13 marzo 2016

Dal diario di una terapista del perineo: a testà in giù in un campo di rosoline

Ho il fiato corto.
La giornata di oggi preannuncia una primavera senza confronti. E' semplicemente meravigliosa. Voglio andare laggiù, tra i cipressi, i pini e i ruderi di mattoni lungo le prode erbose. Sono sola in mezzo al campo incolto, con le scarpe impantanate, chinata in avanti a raccogliere "rosoline".

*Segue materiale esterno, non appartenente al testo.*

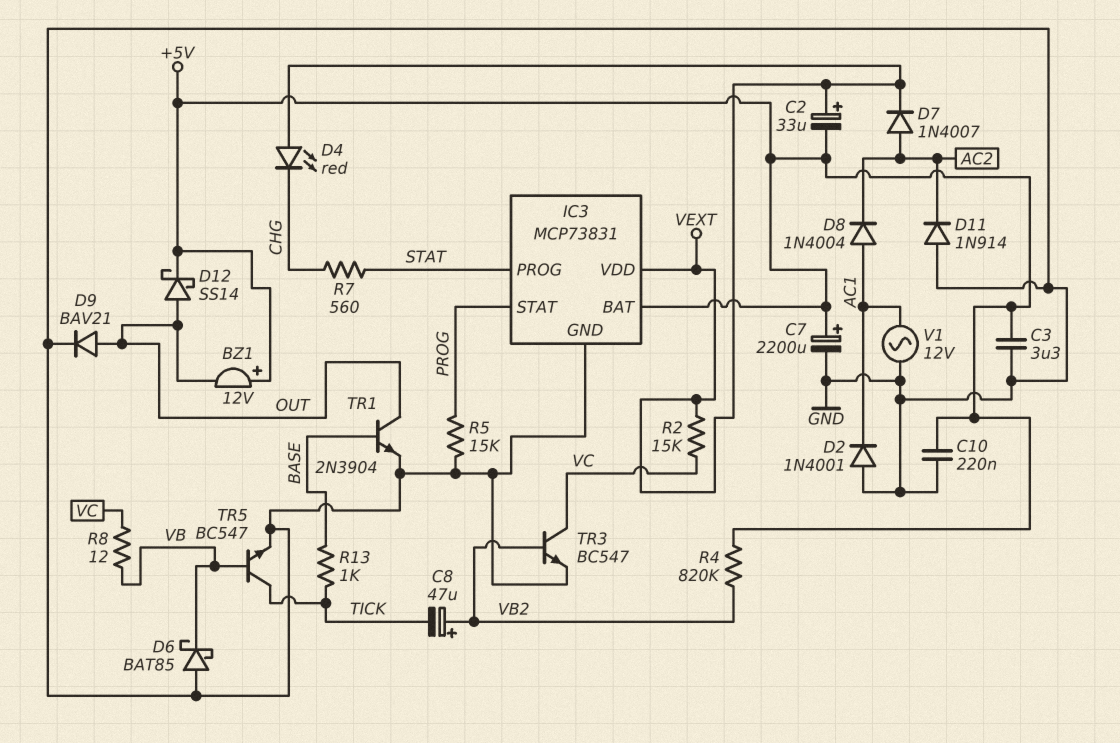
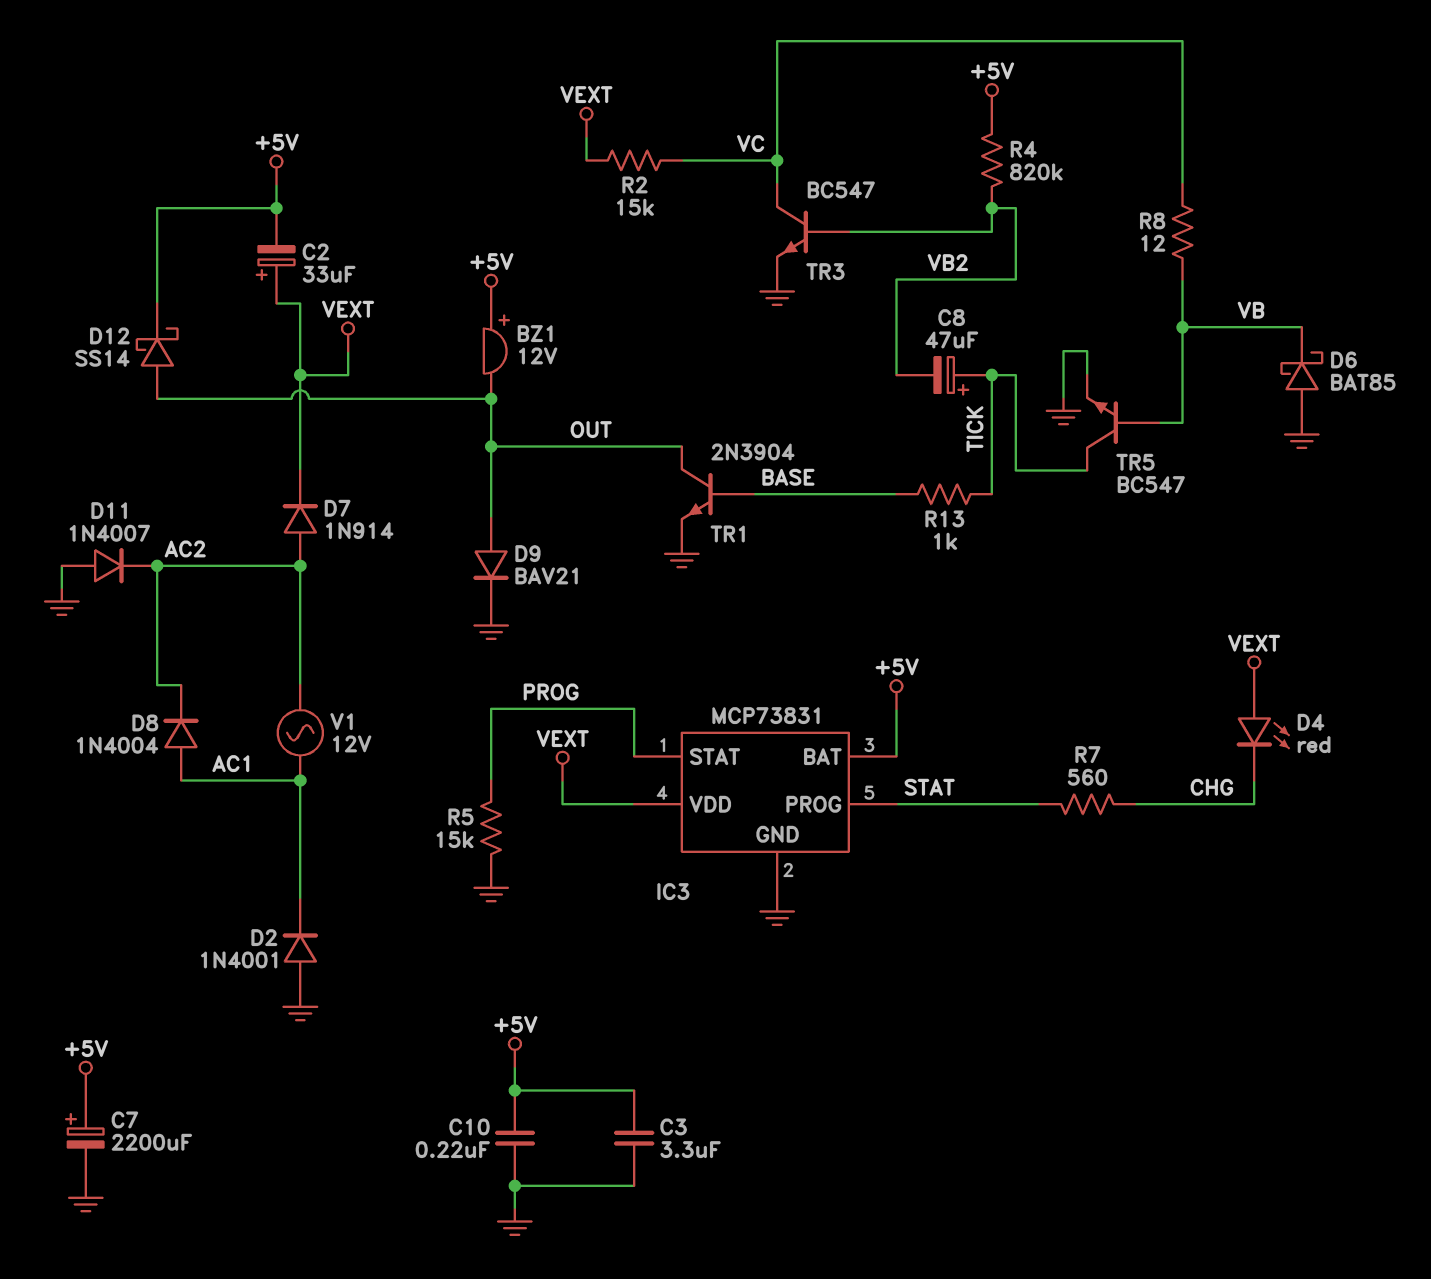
C8: 47uF (plus VB2, minus TICK) -> 47uF (plus TICK, minus VB2)
D7: diode 1N4007 (A AC2, K VEXT) -> diode 1N914 (A AC2, K VEXT)
D11: diode 1N914 (A GND, K AC2) -> diode 1N4007 (A GND, K AC2)
V1: AC 12V (AC1, GND) -> AC 12V (AC1, AC2)

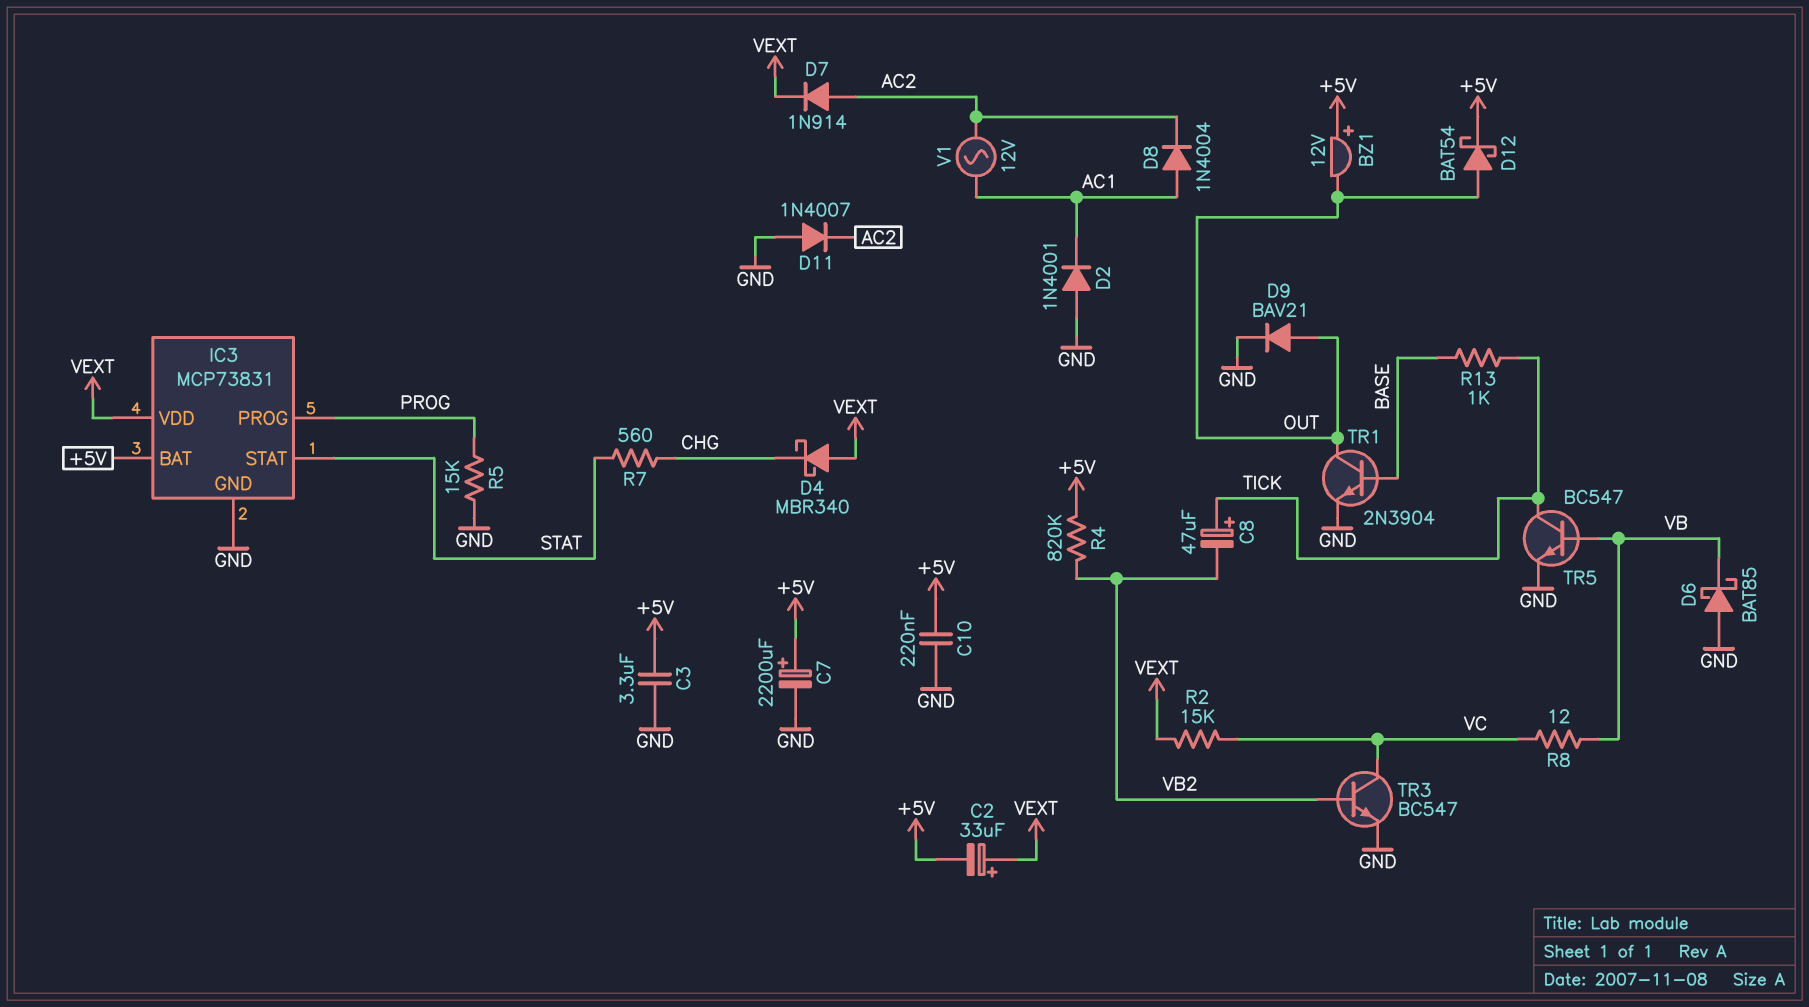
D4: LED red (A VEXT, K CHG) -> schottky MBR340 (A VEXT, K CHG)
D12: schottky SS14 (A OUT, K +5V) -> schottky BAT54 (A OUT, K +5V)
IC3 pin PROG: STAT -> PROG
IC3 pin STAT: PROG -> STAT

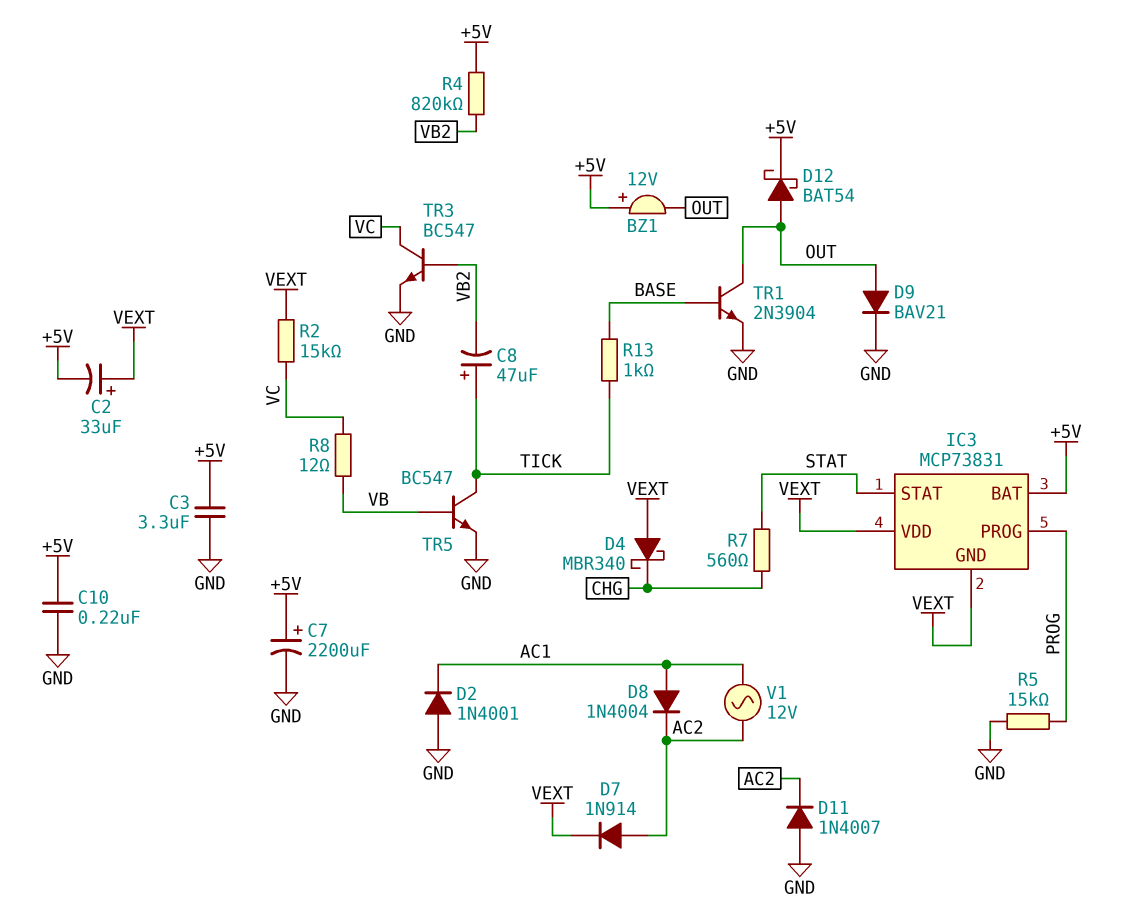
D6: schottky BAT85 (A GND, K VB) -> none
IC3 pin GND: GND -> VEXT

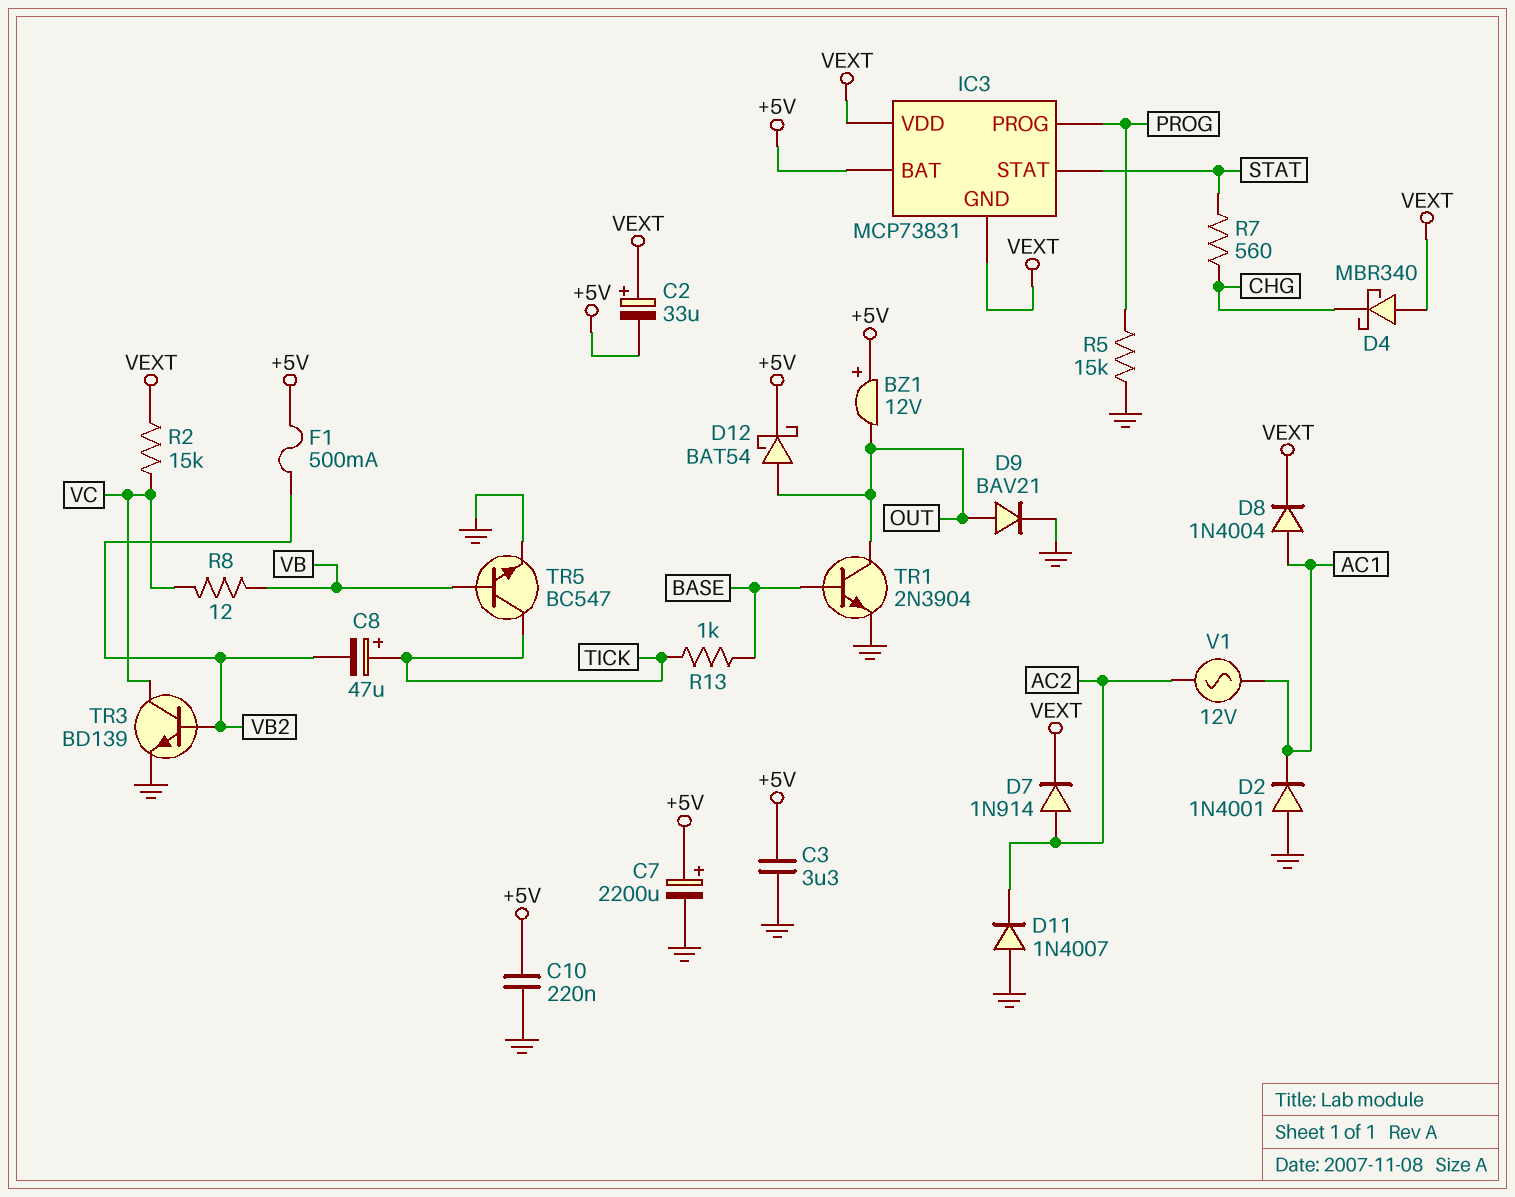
D8: diode 1N4004 (A AC1, K AC2) -> diode 1N4004 (A AC1, K VEXT)
F1: none -> 500mA (+5V, VB2)
R4: 820k (+5V, VB2) -> none
TR3: NPN BC547 (B VB2, C VC, E GND) -> NPN BD139 (B VB2, C VC, E GND)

Sono delle erbette da cucinare, che nascono spontanee in questo periodo. Non posso fare a meno di pensare al mio perineo. A testa in giù,  e con il busto flesso in avanti, diventa difficile "stringere" qualsiasi muscolo del pavimento pelvico, ma non dobbiamo mai dimenticarci della sua esistenza.
Mi sollevo salutando il sole ad occhi chiusi e sorrido come se fossi in posa. Contraggo i glutei e allungo la schiena. Benessere puro antistress.
Un tipo macilento con i capelli rossi mi osserva dal suo terrazzo. In mano tengo un ciuffo di erbette, nell'altra il coltellino. Sollevo le braccia come per stirare ogni muscolo intercostale e noto che automaticamente anche il perineo risale.
Mi accovaccio come se fossi in una turca e continuo a raccogliere. Ascolto la discesa verso il basso dei miei organi pelvici e, come so, introfletto il mio addome . Lo rilasso. Lo introfletto. Lo rilasso e via così, fino a riempire il sacco di erbette. E' importante imparare a "pensare al perineo", qualsiasi cosa si faccia. Poi, provo un affondo con un distillato di autocontrollo. Forse la mia figura appare goffa ma lo slancio è spontaneo e la schiena dritta. Tutto bene.
Ad un tratto i miei piedi si imbattono in una zolla, sento che l'equilibrio si fa precario, e in un battibaleno cado all'indietro, facendo scoppiare in una risata sonora il tipo in terrazzo. Ma oggi sono felice. Sono così euforica che anche la mia risata cresce e si trasforma in un rantolo indecoroso. Non riesco a fermarmi e non riesco a credere di essere io. Rido fino a perdere il fiato ma... controllo il mio addome in ogni istante. La risata crea pressione dentro alla mia pancia e quindi devo proteggere il mio perineo. Stringo i glutei e blocco l'addome all'interno continuando a ridere a più non posso. Parola di Pelvicstom.